ApoE基因缺陷小鼠的心肌肥厚及辛伐他汀的干预研究

Effects of Simvastatin on Myocardial Hypertrophy in Apolipoprotein E-Konckout Mice

目的:观察高胆固醇喂养的不同周龄ApoE基因缺陷(ApoE-/-)小鼠心肌细胞和心肌间质成分的改变,并观察辛伐他汀对其的影响。方法:36只8周龄雄性ApoE-/-小鼠饲以高胆固醇饲料喂养8周即至16周龄,随机被分为三组继续喂养至24周龄组、32周龄组和40周龄组,每一周龄组为12只,再随机分为模型组6只和辛伐他汀干预组6只(25mg/kg/d),相同周龄的C57BL/6J小鼠设为对照。分别在24周、32周、40周结束时处死小鼠。常规检测血浆胆固醇水平,留取新鲜心脏组织测定总胆固醇及一氧化氮(NO)、超氧化物歧化酶(SOD)、丙二醛(MDA);另取心脏组织固定,石蜡切片,HE染色观察各组小鼠心肌细胞的变化,Masson染色观察心肌胶原改变。结果:24、32和40周龄模型组ApoE-/-小鼠血浆、心脏组织胆固醇和MDA水平逐渐增加(p<0.05),NO和SOD水平逐渐降低(p<0.05),心肌细胞直径和心肌胶原含量逐渐增加(p<0.05)。与相同周龄模型组相比,辛伐他汀干预组血浆、心脏组织胆固醇和MDA水平明显降低(p<0.05),心肌细胞直径明显减小;40周龄辛伐他汀干预组左室壁平均厚度明显降低(p<0.05),32周龄和40周龄辛伐他汀干预组心肌胶原含量明显减少(p<0.05)。结论:高胆固醇喂养的ApoE基因缺陷小鼠,随着周龄增加、胆固醇水平增加,抗氧化能力降低,心肌细胞直径和心肌胶原含量显著增加,辛伐他汀可能减轻心脏重构。

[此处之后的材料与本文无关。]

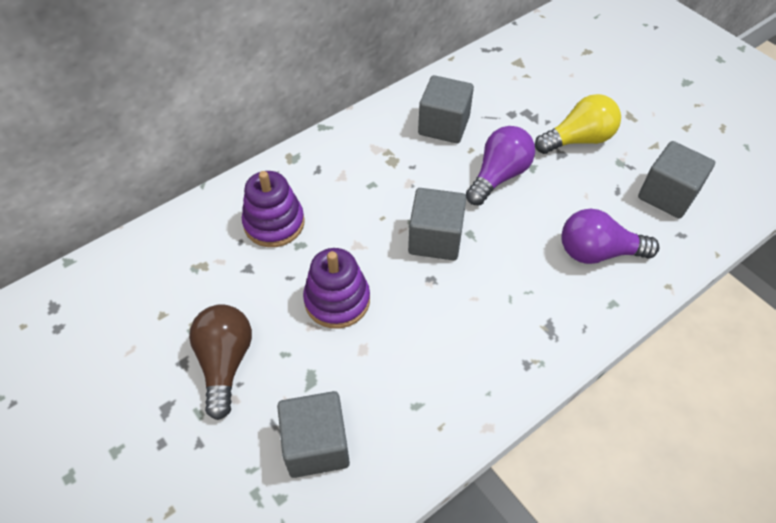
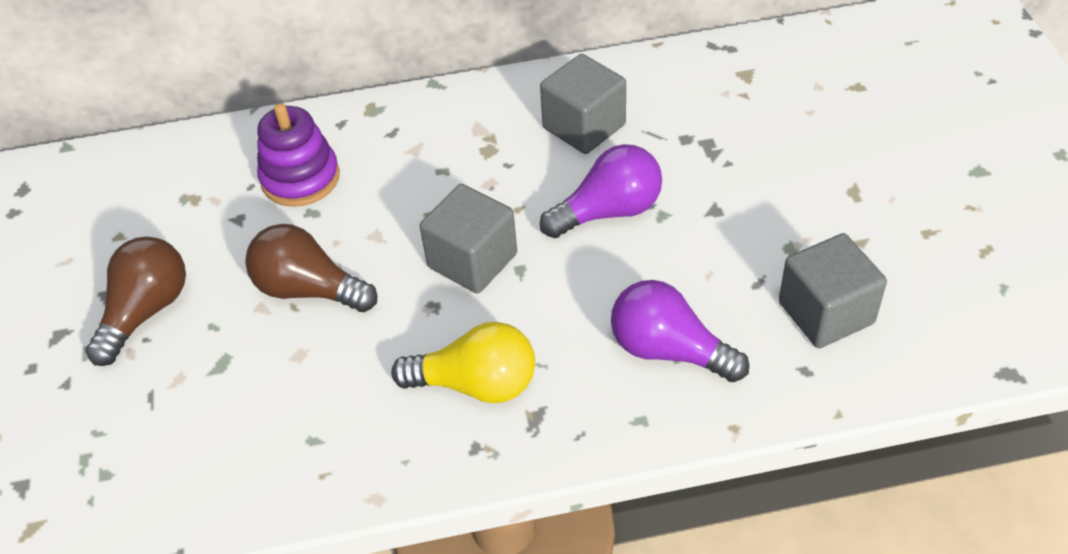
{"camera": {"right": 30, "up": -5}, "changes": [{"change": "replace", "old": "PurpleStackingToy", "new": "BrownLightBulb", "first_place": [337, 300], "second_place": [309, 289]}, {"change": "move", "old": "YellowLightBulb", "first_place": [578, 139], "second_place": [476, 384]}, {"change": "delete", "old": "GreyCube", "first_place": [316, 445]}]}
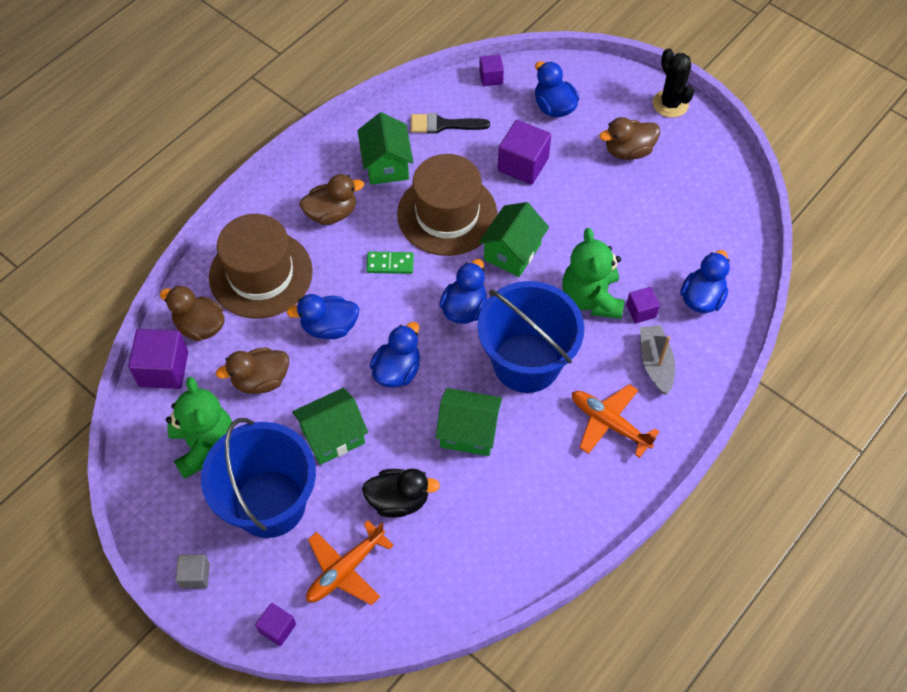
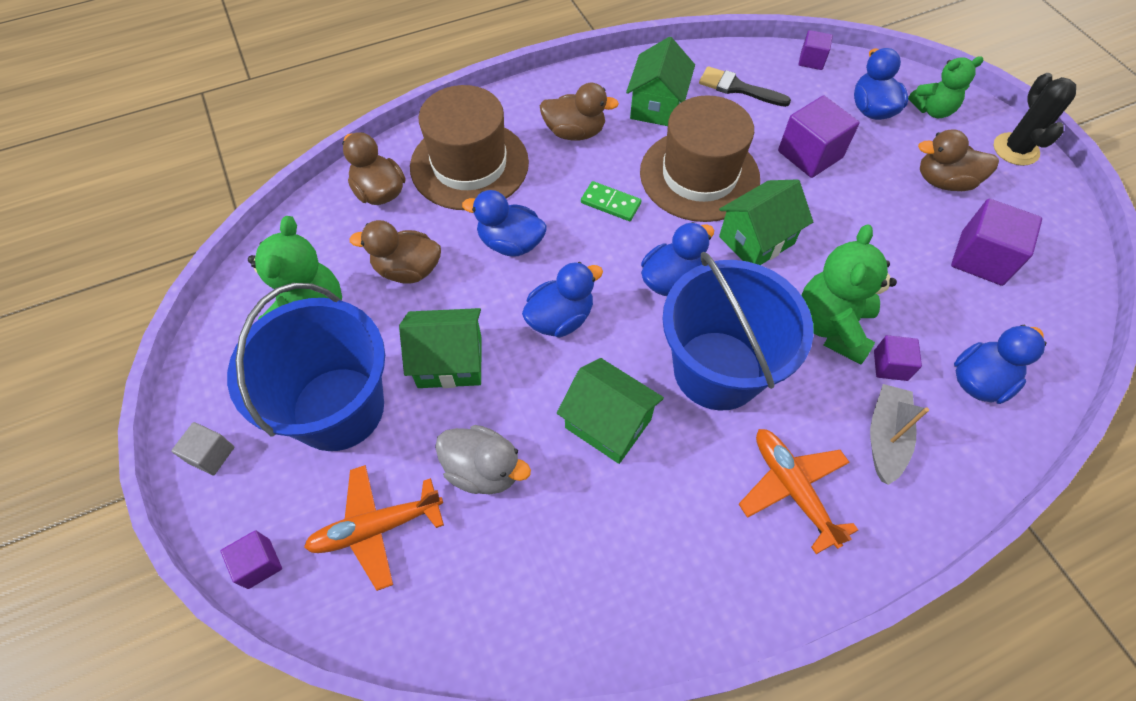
{"camera": {"right": 25, "up": 0}, "changes": [{"change": "recolor", "old": "BlackDuck", "new": "GreyDuck", "first_place": [398, 500], "second_place": [483, 470]}, {"change": "insert", "new": "GreenTeddyBear", "second_place": [932, 110]}, {"change": "move", "old": "PurpleCube", "first_place": [163, 369], "second_place": [981, 258]}]}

Objective： To study the changes in myocardial cells and myocardial collagen in apoE-deficienct （apoE-/-） mice of dif- ferent weeks in cholesterol-fed manner, and to investigate the effects of Simvastatin on it. Methods： Thirty six male apoE-deficienct mice at the age of eight weeks were fed in high cholesterol untill 16 weeks, and then were fed and randomized into three groups： twen- ty-four-week group （n=12）, thirty-two-week group （n=12）, forty-week group （n-12）. Each group was randomized again into two groups： model group （n=6） and simvastatin intervention group （n=6）. Normal C57BL/6J mice were set as the control group. Serum cholesterol, low-density lipoprotein cholesterol （LDL-C）, triglyceride, high-density lipoprotein cholesterol （HDL-C） concentrations were determined. Opticalmicroscopy was adopted to assess the myocardial cells changes. In order to observe myocardial collagen with Masson dye, image analysis was performed with computer. Collagen specific dyeing and quantitative analysis were identified by Picric-Sirius Red Polarimetry. Results： The diameter of myocardial cells and the content of myocardial collagen of Apolipoprotein E-konckout mice were significantly increased in twenty-four-week model group, thirty-two-week model group and forty-week model group, while diameter of myocardial cells and the content of myocardial collagen were significantly decreased in simvastatin intervention group （P〈0.05）. Conclusions： Diameter of myocardial cells and the content of myocardial collagen were significantly increased in apoE-deficienct （apoE-/-） mice fed with cholesterol. Simvastatin may relieve cardiac remodeling.